2.3 - Design Process
Initial Design Ideas
We set out to find a 4-bar mechanism with 1 degree of freedom (DOF) that could create a figure-8 path with an input link that could make a continuous revolution. We wanted this specifically so that the mechanism could be powered by a singular motor and run continuously, as our goal is to stir a pot continuously.
Initially, we used MotionGen to create different 4-bar mechanism configurations that would produce the desired figure-8 path.
Below are a few of the iterations that we tried:
After continued trial and error and some research, we found the design of an inverted parallelogram that would create a perfectly symmetrical figure-8 path about the center point of the mechanism. Additionally, if a spoon were put at the center of the link 3, then the face of the spoon will rotate as well. This additional rotation would allow for more effective stirring.
Unfortunately, after some prototyping and iterating upon the inverted parallelogram design, we found a significant oversight. The presence of toggle points that would interfere with consistent performance of the desired path profile. Therefore, we needed to pivot and start back at square 1 and create a different mechanism design.
After more rigorous research and trial and error, we finalized our design to be a 4-bar linkage system with a ternary link as link 3 that would carve out the desired path at the tip of the triangle, where the spoon would be placed. Although the figure-8 was not symmetrical and not in the center of the mechanism, we were able to adjust its position during the final integration to achieve our goal.
Prototypes and Iterations
In order to confirm the lengths and measurements of the inverted parallelogram design, we first created a cardboard and pushpin protype. Although it was not completely functional, it allowed us to confirm the lengths of each link before we fabricated a more robust prototype.
Next, we laser cut a wooden prototype to test the motion and path profile that we desired.
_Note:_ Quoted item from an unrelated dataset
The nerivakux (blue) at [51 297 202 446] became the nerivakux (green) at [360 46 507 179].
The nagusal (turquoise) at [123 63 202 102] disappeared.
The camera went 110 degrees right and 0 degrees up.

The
The path we wanted was being generated, but we were running into a few issues with friction between links and some discontinuous motion that we attributed just to the friction and the fact that we used nuts and bolts instead of bearings. (It would be later proven that our design was the issue and not the material)
Next, we laser cut an acrylic prototype with a slot cut out to house a spoon in order to keep the main goal of stirring a pot in mind (Figure 7). This prototype alleviated the friction issue that we were running into earlier with the wooden prototype, but there was still an issue with the mechanism locking up and reverting the path to a half circle rather than a figure-8 at certain points in the motion. Despite making a smaller spoon and correctly orienting the acrylic prototype (Figure 8), we still ran into this issue. We finally determined to redesign our mechanism as a whole to avoid this issue.
Final Prototype
For our final prototype, we did not have much time in between pivoting from the initial inverted parallelogram design to the new ternary link design. Therefore, our only prototype of the final design was the final prototype we used on demo day. Our intent was to have the mechanism placed over the top of the pot and stir in the pot itself. To achieve this, we needed a base plate that would support the 4-bar mechanism, as well as house the electronics out of sight. We utilized a series of metal rods, shaft collars, bearings, and laser-cut acrylic and wood to create the mechanics of our final prototype seen below. For aesthetics, our Teaching Assistant Connor suggested that we try to make a theme for our mechanism to reflect. We chose to recreate a pond setting with a frog (4-bar mechanism) chasing a fish (spoon) that is swimming in the pond (pot) in a figure-8 path.